Hopefully you have already engaged your management to keep them apprised of the situation as suggested in this previous series of articles. Thus, you may already be getting asked if you need help because you have informed your management and thus they are starting to ask the “hey, you are doing a good job, but can we help?” type of questions.
Ask for and accept help
I can’t stress it enough: avoid the notion that the fix is “just around the corner and if I only spend 10 more minutes researching …”. Ask for and accept help. To start, get someone engaged to be the status communicator so you have less distractions and more time to dig into the problem.
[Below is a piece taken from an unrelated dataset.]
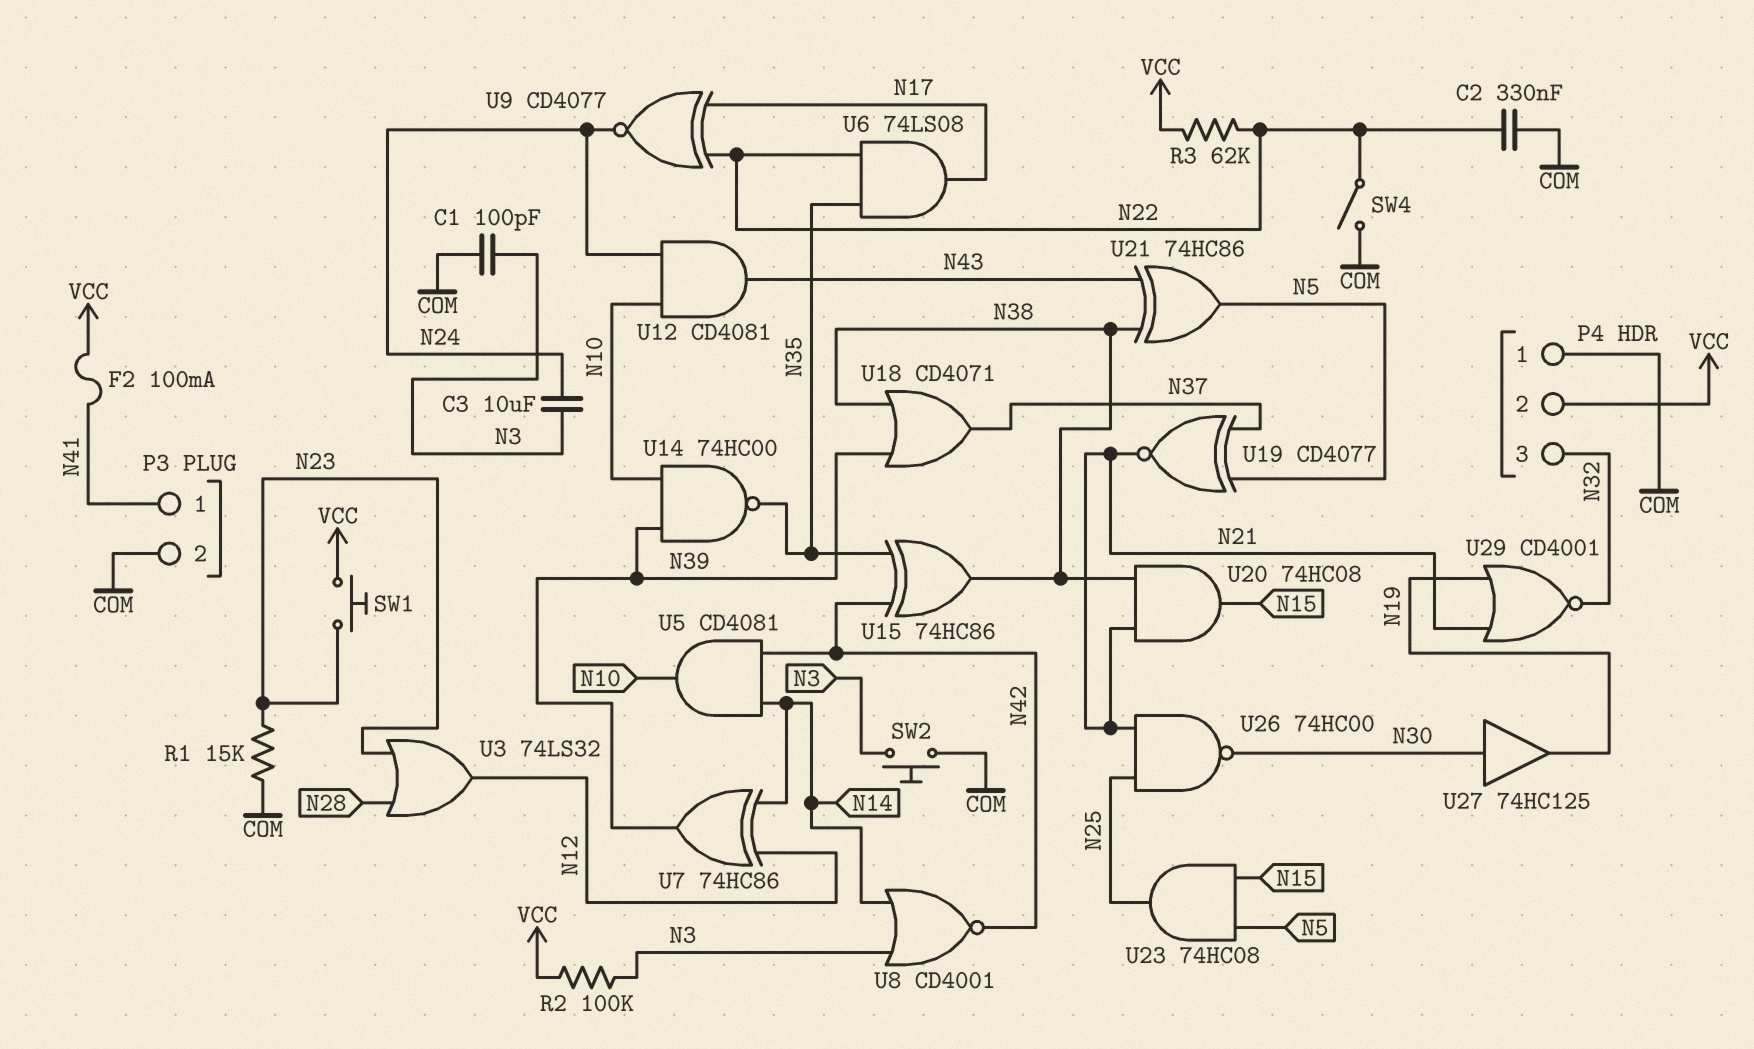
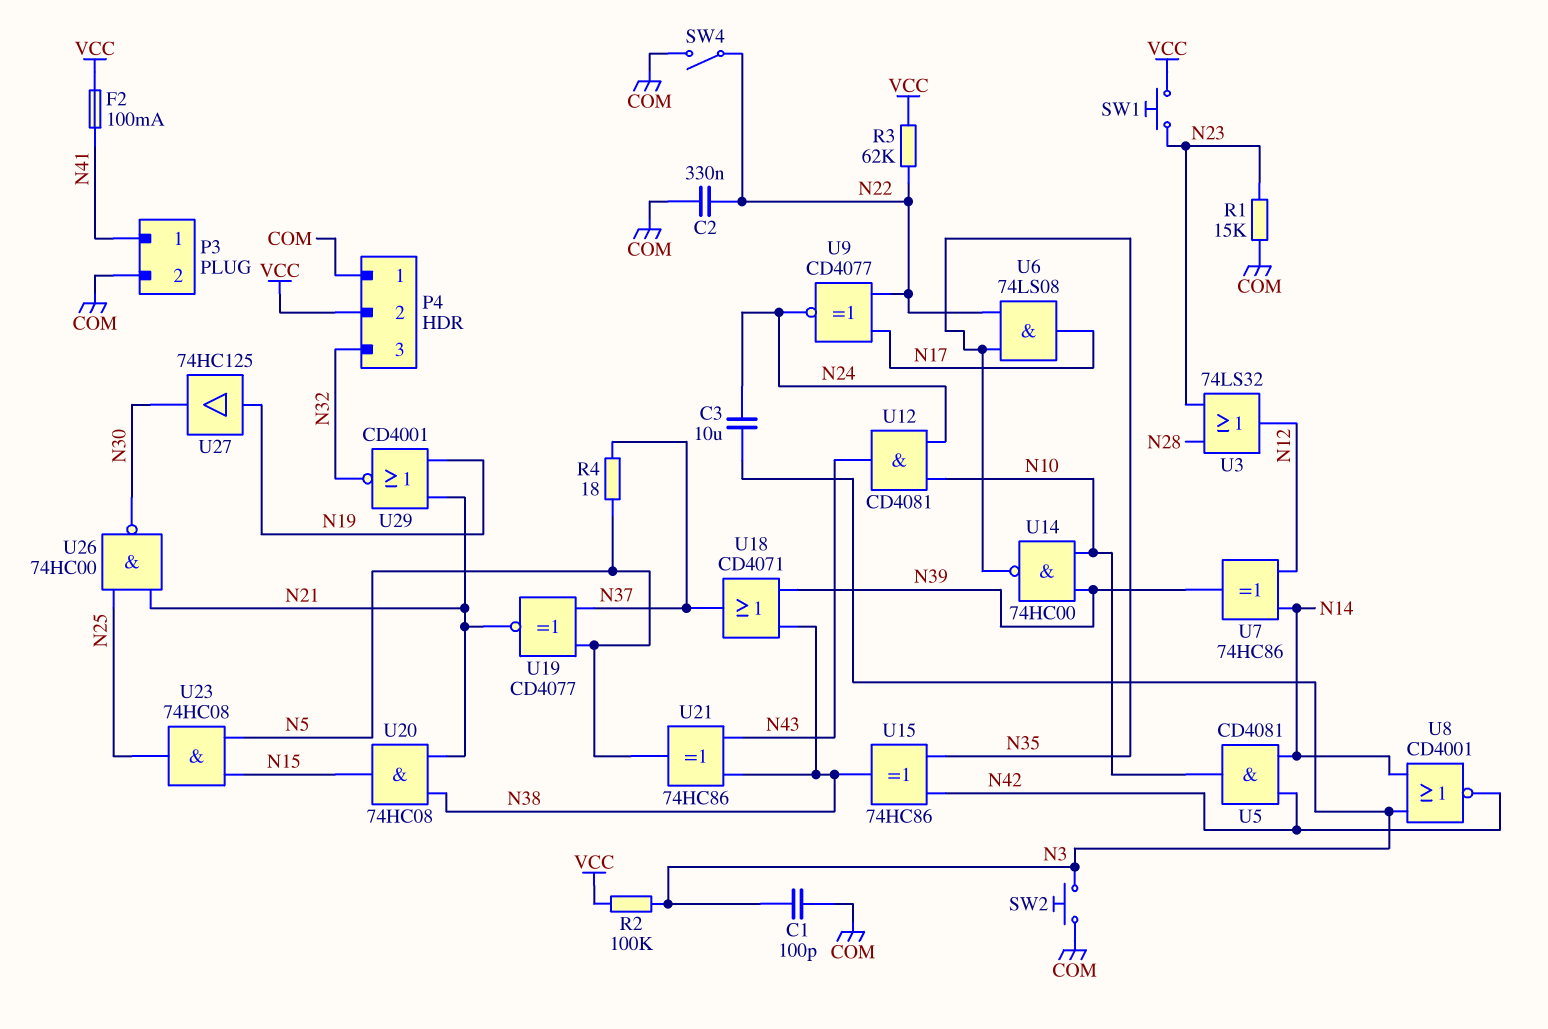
R4: none -> 18 (N5, N37)
U27: buffer 74HC125 (in N30, out N19) -> buffer 74HC125 (in N19, out N30)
The status communicator needs to have level of competence in the following skill areas:
Enough of a technical background to take technical status bits from you and quickly understand what you are saying without a 5 hour white-board deep dive session.
Ability to communicate in “business speak” not “techno-speak”.
Enough understanding of the players involved organizational chart-wise to know how and when to communicate with stakeholders and when to recognize the VP of Product is looking for status and it is time to get your VP peer manager involved.
Your manager is in the best position to act in this capacity if they aren’t already doing so. As managers, you stand to lose huge management credibility and leadership points of you just sit on the sidelines and hope the problem goes away or you are somehow hoping for plausible deny-ability to relieve you of your responsibility in this situation. Roll up your sleeves and get engaged. Start sharing what is going on in a polite but authoritative tone to build confidence and most importantly, buy more time for your engineers to dig in and figure out what is going wrong and fix it. This previous series of articles offers additional tips.
In summary, as the outage is dragging on, be mindful that not everyone involved has the priority of discovering the coveted technical root cause. For engineers, as an extended outage is building, don’t keep trying to take on the rolls of technical investigator and communications expert. Get help. Managers, get involved and start shielding your engineers from the constant barrage of status requests and allow them more focused attention on digging in and finding out what is really going on and get it fixed.
We’ve extended the need for responsiveness to reports of production support problems to include an initial take on the art of creating an effective status communication approach as well as when to admit your need help and get your manager and/or team lead involved directly. Look for additional articles to identify more technical support pitfalls and steps to take to avoid them.